Qu’est-ce qu’Oupoco, cette « machine » à produire de la poésie ?
Thierry Poibeau1. Oupoco, pour « Ouvroir de poésie combinatoire », permet de générer des poèmes à partir d’un corpus de 4872 sonnets de 760 auteurs dont les grands poètes du XIXe siècle comme Baudelaire, Rimbaud ou Verlaine mais aussi d’autres poètes aujourd’hui méconnus (Paul Arène ou Edmond Arnould), ainsi que de poétesses (Amélie Gex, Pauline de Flaugergues, etc.). Celui ou celle qui compose indique à la machine les contraintes qu’il souhaite imposer à son poème comme le choix des auteurs, le thème, le type de sonnets (sonnet français ou sonnet shakespearien par exemple) et le type de rimes, notamment. Sur cette base, nous avons créé avec la collaboration d’artistes plasticiens – Mathilde Roussel et Matthieu Raffard – une boîte à poésie. La Boîte à poésie est un dispositif ludique et portatif, qui permet de montrer le générateur de poèmes dans des lieux variés, des écoles par exemple.
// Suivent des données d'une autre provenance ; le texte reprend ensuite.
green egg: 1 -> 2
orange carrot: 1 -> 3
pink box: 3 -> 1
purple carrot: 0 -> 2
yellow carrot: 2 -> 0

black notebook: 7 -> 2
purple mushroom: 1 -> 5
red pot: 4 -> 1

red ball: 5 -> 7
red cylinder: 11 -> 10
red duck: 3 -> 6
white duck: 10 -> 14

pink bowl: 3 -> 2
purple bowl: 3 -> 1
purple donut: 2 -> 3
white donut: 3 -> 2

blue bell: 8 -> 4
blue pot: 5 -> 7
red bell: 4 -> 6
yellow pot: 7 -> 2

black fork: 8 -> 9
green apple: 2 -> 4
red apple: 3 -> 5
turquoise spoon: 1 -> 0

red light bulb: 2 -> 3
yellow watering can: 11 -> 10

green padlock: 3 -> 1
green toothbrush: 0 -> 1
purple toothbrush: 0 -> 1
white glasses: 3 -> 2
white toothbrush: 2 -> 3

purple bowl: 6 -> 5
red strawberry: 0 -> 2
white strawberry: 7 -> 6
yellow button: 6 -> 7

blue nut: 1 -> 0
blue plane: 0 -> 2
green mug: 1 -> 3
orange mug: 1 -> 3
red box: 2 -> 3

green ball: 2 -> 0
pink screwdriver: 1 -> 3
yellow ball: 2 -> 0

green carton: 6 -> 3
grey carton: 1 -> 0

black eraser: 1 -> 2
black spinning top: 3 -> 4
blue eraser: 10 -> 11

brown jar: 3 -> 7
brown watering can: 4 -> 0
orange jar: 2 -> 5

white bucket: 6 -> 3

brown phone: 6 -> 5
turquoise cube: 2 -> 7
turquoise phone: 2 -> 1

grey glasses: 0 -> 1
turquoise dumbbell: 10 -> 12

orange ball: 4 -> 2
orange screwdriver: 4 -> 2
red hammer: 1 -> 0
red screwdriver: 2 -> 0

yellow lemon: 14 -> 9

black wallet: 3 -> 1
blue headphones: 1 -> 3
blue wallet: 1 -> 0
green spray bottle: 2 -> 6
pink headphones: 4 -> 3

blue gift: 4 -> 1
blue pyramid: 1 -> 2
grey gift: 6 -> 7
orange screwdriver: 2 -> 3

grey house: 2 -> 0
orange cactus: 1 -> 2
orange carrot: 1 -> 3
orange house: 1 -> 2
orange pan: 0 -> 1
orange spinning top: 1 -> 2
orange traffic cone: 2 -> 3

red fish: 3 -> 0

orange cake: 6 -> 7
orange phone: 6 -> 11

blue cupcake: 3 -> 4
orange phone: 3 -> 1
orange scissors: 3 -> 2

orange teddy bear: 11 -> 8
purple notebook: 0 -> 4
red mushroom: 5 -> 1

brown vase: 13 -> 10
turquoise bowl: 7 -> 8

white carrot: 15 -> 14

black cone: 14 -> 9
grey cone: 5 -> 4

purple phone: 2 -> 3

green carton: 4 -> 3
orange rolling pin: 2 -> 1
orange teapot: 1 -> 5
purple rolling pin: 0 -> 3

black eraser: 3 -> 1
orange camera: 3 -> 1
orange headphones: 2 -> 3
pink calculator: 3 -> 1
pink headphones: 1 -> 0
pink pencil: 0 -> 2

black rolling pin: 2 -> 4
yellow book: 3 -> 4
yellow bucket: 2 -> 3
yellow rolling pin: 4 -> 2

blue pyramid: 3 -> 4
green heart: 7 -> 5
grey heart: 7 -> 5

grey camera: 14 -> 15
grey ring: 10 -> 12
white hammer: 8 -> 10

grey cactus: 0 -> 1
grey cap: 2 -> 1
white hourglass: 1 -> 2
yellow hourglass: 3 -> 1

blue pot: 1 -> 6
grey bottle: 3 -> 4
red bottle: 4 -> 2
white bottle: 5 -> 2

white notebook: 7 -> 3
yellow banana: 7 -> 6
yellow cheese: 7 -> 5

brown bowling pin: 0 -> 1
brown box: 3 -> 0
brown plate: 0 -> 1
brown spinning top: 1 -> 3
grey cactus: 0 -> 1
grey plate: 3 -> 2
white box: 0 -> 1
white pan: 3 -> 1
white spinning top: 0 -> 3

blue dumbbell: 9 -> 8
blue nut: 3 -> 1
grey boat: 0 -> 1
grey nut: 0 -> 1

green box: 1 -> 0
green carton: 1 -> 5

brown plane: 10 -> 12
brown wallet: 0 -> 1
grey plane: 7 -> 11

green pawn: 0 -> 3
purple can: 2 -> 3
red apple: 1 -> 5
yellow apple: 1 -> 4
Comment l’Oupoco prolonge-t-il l’Oulipo né dans les années 1960 sous la houlette de Raymond Queneau ? Quelles sont les similitudes entre les deux projets ?
T. P. Comme l’« Ouvroir de littérature potentielle », créé par Queneau avec le mathématicien François Le Lionnais, Oupoco est basé sur la combinatoire : on combine des vers en fonction des rimes, à partir d’une structure de sonnet. La Boîte à poésie est une sorte de prolongement du livre-objet Cent mille milliards de poèmes, créé par le poète . Lui-même avait qualifié son livre animé de « machine à fabriquer des poèmes » capable de fournir « de la lecture pour près de deux cents millions d’années (en lisant vingt-quatre heures sur vingt-quatre ». Il s’agit dans les deux cas de systèmes ludiques qui permettent de recombiner des textes déjà disponibles.
Au-delà de l’aspect purement ludique, la démarche s’inscrit dans la veine des recherches expérimentales sur la littérature qui s’interrogent sur la nécessité d’écrire alors même que nous disposons de documents en grand nombre sous formats électroniques et que nous ne pourrons jamais lire. Un poète américain, Kenneth Goldsmith, a théorisé cette question du « uncreative writing » que l’on traduit en français par « l’écriture sans écriture ». L’idée, assez provocatrice, est qu’en plagiant une œuvre, on ne copie pas mais on en crée une autre…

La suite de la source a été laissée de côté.